Any appointed member of a committee may be removed at any time with or without cause by a majority vote of the Executive Council.
Section 11. Vacancies.
Vacancies in the appointed membership of any committee may be filled by appointments made in the same manner as provided in the case of the original appointments.
Section 12. Quorum.
Unless otherwise provided in the resolution of the Executive Council designating a committee, a majority of the whole committee shall constitute a quorum and the act of a majority of the members present at the meeting at which a quorum is present shall be the act of the committee.
Section 13. Conference Call.
Committee meetings may be held in person, by teleconference, or by any other manner in which all committee members are able to hear one another and actively participate in discussions and deliberations, and such participation shall constitute presence in person at the meeting.
Article VIII. Journal Leadership
The Editor-in-Chief or co-Editors-in-Chief shall serve a term of three (3) years and be eligible for re-appointment for unlimited additional three (3) year terms.

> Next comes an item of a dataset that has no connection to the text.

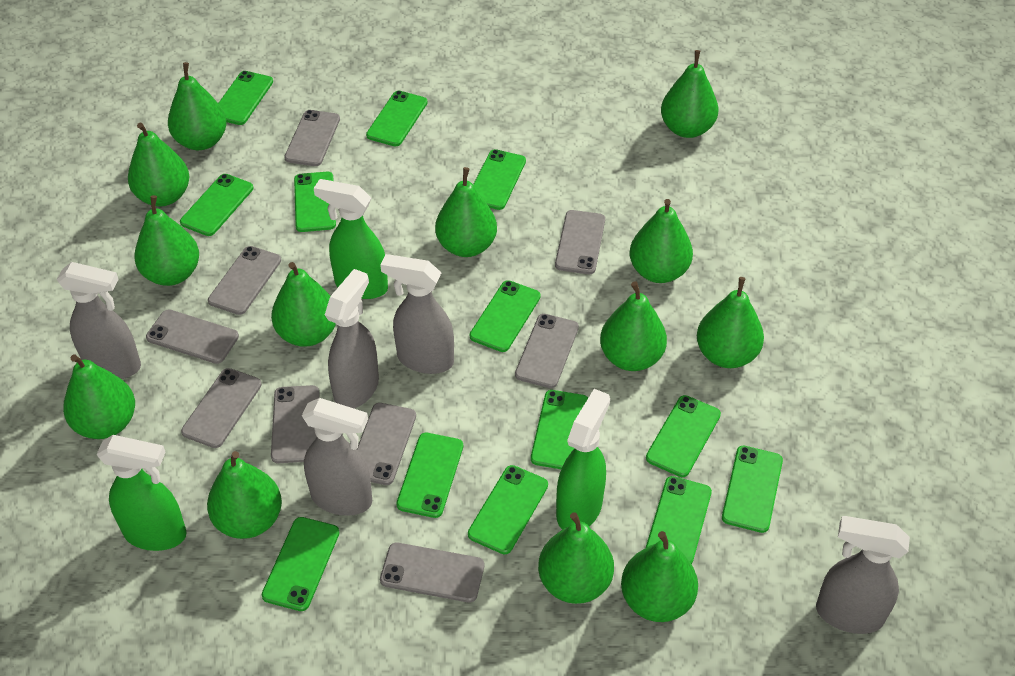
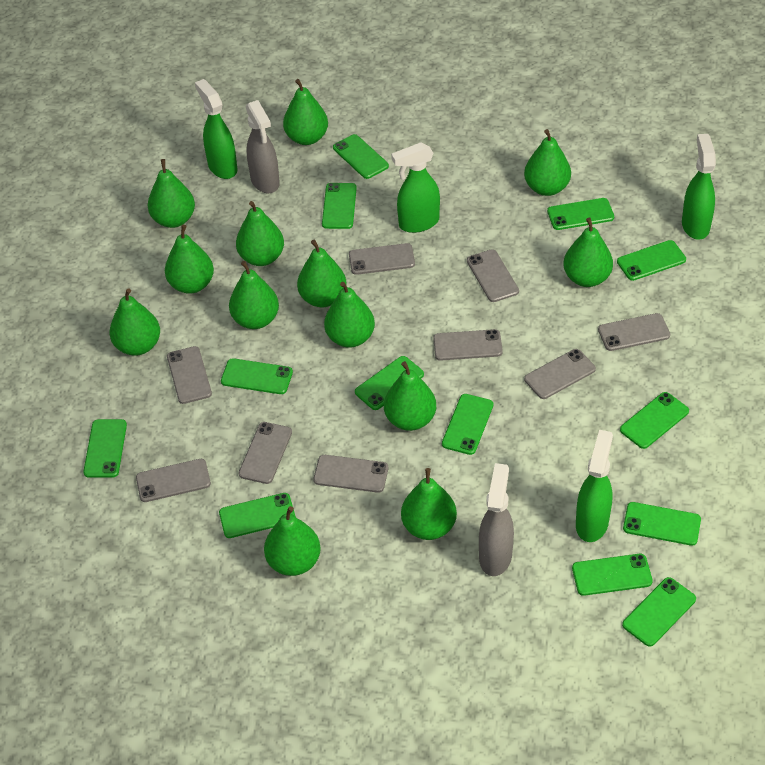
green spray bottle: 3 -> 4
grey spray bottle: 5 -> 2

The appointment of the Editor-in-Chief or co-Editors-in-Chief shall be confirmed by a majority vote of the Executive Council. The Editor-in-Chief or co-Editors-in-Chief may be removed from office, with or without cause, by a two-thirds (2/3) vote of the entire Executive Council.
Article IX. Contracts, Checks, Deposits and Funds
Section 1. Contracts.
The Executive Council may authorize any officer or officers, or agent or agents of the Association, in addition to the officers so authorized by these Bylaws, to enter into any contract or execute and deliver any instrument in the name of and on behalf of the Association, and such authority may be general or confined to specific instances.

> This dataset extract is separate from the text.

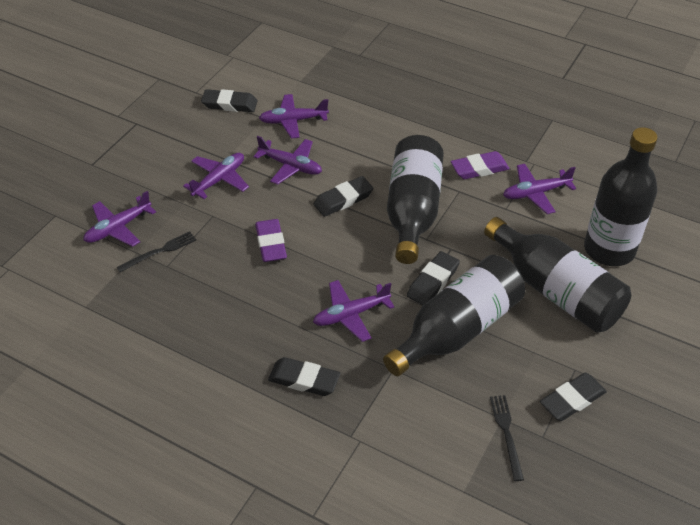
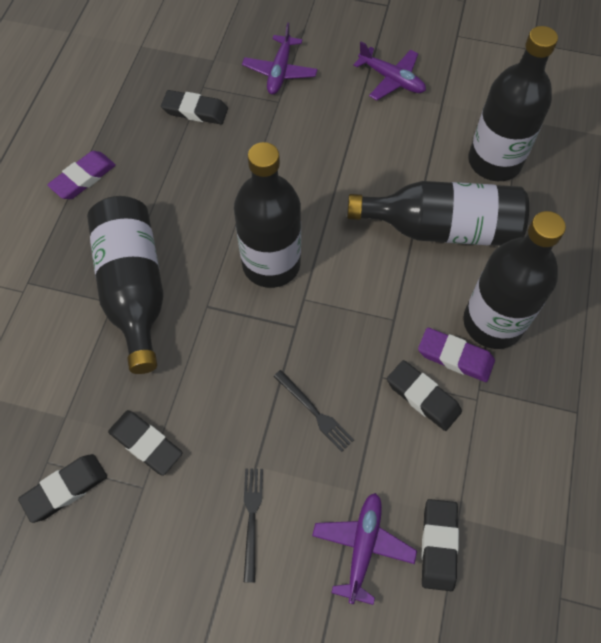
black bottle: 4 -> 5
purple plane: 6 -> 3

Section 2. Checks, Drafts, etc.
All checks, drafts, or orders for the payment of money, notes or other evidences of indebtedness issued in the name of the Association shall be signed by such officer or officers, or agent or agents of the Association, in such manner as shall from time to time be determined by the Executive Council.
Section 3. Deposits.
All funds of the Association shall be deposited from time to time to the credit of the Association in such banks, trust companies, or other depositories as the Executive Council may select.
Section 4. Gifts.
The Executive Council may accept on behalf of the Association any contribution, gift, bequest, or devise for the general purpose or for any special purpose of the Association.
Article X. Fiscal Year
The fiscal year of the Association shall begin on the first day of January and end on the last day of December in each year.
Article XI. Indemnity
The Association shall indemnify members of the Executive Council and Officers against damages awarded against them, and expenses actually and necessarily incurred by them in connection with the defense of any action, suit, or proceeding in which they are made a party by reason of being or having been such a member of the Executive Council or Officer, except in relation to matters as to which they shall be adjudged in such action, suit, or proceeding to be liable for misconduct in the performance of their duty. Such rights of indemnification and reimbursement shall not be deemed exclusive or any other rights to which such member of the Executive Council or Officer may be entitled under any Bylaw, agreement, or otherwise.

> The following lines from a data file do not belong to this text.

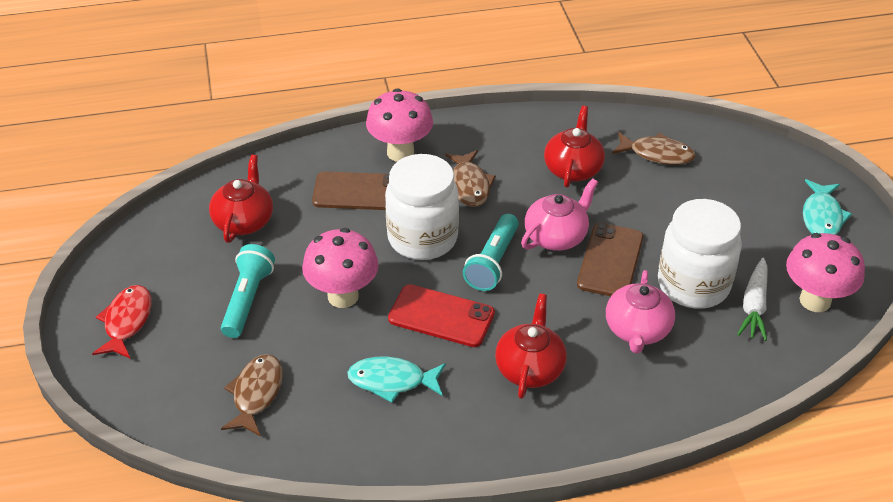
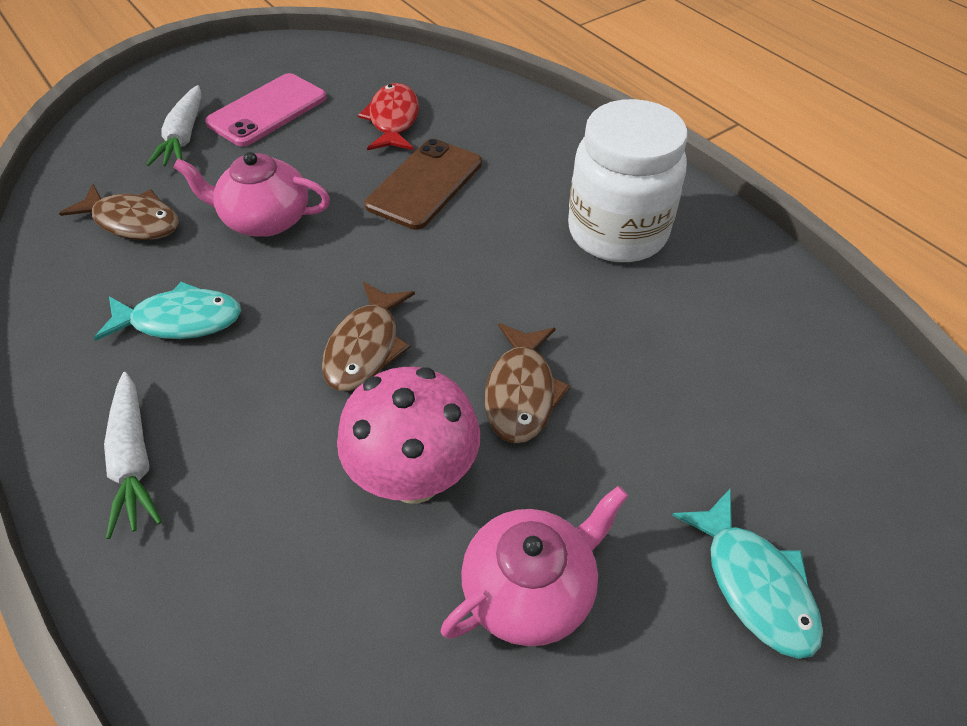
brown phone: 2 -> 1
pink mushroom: 3 -> 1
pink phone: 0 -> 1
red phone: 1 -> 0
red teapot: 3 -> 0
turquoise flashlight: 2 -> 0
white carrot: 1 -> 2
white jar: 2 -> 1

Article XII. Amendment to the Bylaws
These Bylaws may be amended, altered, restated, or otherwise revised by the affirmative vote of two-thirds (2/3) of the entire Executive Council, provided that the amendment or proposal shall first be mailed to each member of the Executive Council at least ten (10) days prior to the meeting at which it is proposed.
Article XIII. Corporate Seal
The Executive Council shall provide a suitable seal containing the name of the Association and the year in which it was first incorporated. The seal shall be in the custody of the Secretary.
Adopted this twelfth (12th) day of January, 2011. Amended twenty-fifth (25th) day of October, 2021.